Urzędy pracy alarmują, że nie wydadzą dodatkowych pieniędzy, jakie dostali na aktywizację. Po pierwsze otrzymali je za późno. Po drugie firmy boją się zatrudniać bezrobotnych.
W sierpniu resort pracy skierował do powiatowych urzędów pracy (PUP) dodatkowe 450 mln złotych na aktywizację osób najbardziej zagrożonych bezrobociem, czyli m.in. tych do 30. roku życia. Za te środki 80 tysięcy bezrobotnych miało przejść szkolenia, a połowa z nich znaleźć zatrudnienie. Tak się jednak nie stanie. Pośredniaki mają bowiem problem z wydaniem dodatkowych środków, bo trudno im wywiązać się z osiągnięcia 50 proc. skuteczności podjętych działań. Na przykład urząd pracy w Szczecinie zaangażował dopiero około 20 proc. dodatkowych pieniędzy z puli 1,75 mln zł. W Białymstoku, Wieluniu, Cieszynie, Augustowie czy Ciechanowie jest podobnie. Jeżeli urzędy nie wydadzą otrzymanych środków, to zwrócą je do Funduszu Pracy.
– Jest niemal pewne, że urzędy zostaną z pieniędzmi na aktywizację osób w wieku 50 plus – potwierdza Andrzej Jan Krzywicki, dyrektor PUP w Augustowie.
Dodaje, że stanie się tak dlatego, że firmy nie są zainteresowane ich zatrudnianiem.
– Pracodawcy w obawie przed kryzysem nie chcą brać na siebie dodatkowych kosztów i zobowiązań – twierdzi Piotr Matusiak, kierownik działu instrumentów rynku pracy PUP w Białymstoku.

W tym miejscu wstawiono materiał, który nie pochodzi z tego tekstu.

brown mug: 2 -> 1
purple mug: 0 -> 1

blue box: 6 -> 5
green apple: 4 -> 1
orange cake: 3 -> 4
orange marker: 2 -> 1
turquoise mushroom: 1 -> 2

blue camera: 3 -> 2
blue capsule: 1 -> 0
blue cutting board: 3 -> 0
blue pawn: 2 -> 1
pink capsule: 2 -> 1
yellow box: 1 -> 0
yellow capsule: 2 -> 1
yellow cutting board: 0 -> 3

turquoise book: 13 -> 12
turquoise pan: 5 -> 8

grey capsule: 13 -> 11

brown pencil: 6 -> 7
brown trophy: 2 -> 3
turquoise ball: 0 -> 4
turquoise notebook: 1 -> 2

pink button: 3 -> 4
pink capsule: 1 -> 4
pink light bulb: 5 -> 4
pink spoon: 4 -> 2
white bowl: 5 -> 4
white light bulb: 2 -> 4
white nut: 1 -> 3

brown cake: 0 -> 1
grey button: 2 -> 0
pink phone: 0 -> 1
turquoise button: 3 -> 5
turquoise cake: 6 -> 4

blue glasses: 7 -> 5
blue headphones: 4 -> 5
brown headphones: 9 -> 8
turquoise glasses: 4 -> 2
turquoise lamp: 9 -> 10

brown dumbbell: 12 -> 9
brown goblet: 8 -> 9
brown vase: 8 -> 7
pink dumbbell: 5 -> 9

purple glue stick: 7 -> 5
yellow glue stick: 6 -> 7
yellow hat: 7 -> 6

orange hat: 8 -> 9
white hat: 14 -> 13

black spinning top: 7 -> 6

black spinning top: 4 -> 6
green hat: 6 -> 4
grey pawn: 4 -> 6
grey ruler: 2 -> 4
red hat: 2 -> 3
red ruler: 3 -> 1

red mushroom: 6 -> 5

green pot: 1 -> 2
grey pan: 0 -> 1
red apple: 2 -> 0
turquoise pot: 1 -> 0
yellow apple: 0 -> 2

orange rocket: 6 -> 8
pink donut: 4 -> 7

Zapał urzędów hamuje także wymóg narzucony przez resort pracy. Muszą one wykazać się skutecznością podejmowanych działań na rzecz bezrobotnych (na poziomie 50 proc). A to oznacza, że teoretycznie dzięki działaniom pośredniaka, czyli udziałowi w dofinansowanych szkoleniach czy stażach, co drugi ich uczestnik powinien znaleźć pracę. Chcąc uzyskać taki wynik, urzędy kierują zainteresowanych na szkolenia indywidualne (np. na spawacza, operatora koparki, prawo jazdy kategorii C). Problem w tym, że jest ich niewiele. Urzędy bowiem dofinansowują udział w kursach indywidualnych, tylko gdy pracodawca zobowiąże się do zatrudnienia bezrobotnego po ich zakończeniu.
Przedstawiciele powiatowych urzędów pracy przekonują również, że za późno dostali pieniądze. Trafiły do nich dopiero pod koniec wakacji zamiast w maju. Wówczas, jak twierdzi Anna Kowal z Powiatowego Urzędu Pracy w Opolu, mieliby więcej czasu na ich racjonalne wydanie. Co zdaniem Piotra Matusiaka mogłoby przełożyć się faktycznie na uzyskanie celu wyznaczonego przez resort pracy, czyli na 40 tysięcy nowych miejsc pracy w tym roku.
– Pracujemy pełną parą, żeby wydać dodatkowe środki – zapewnia jedynie Alina Matusińska, zastępca kierownika Centrum Aktywizacji Zawodowej w Powiatowym Urzędzie Pracy w Wieluniu.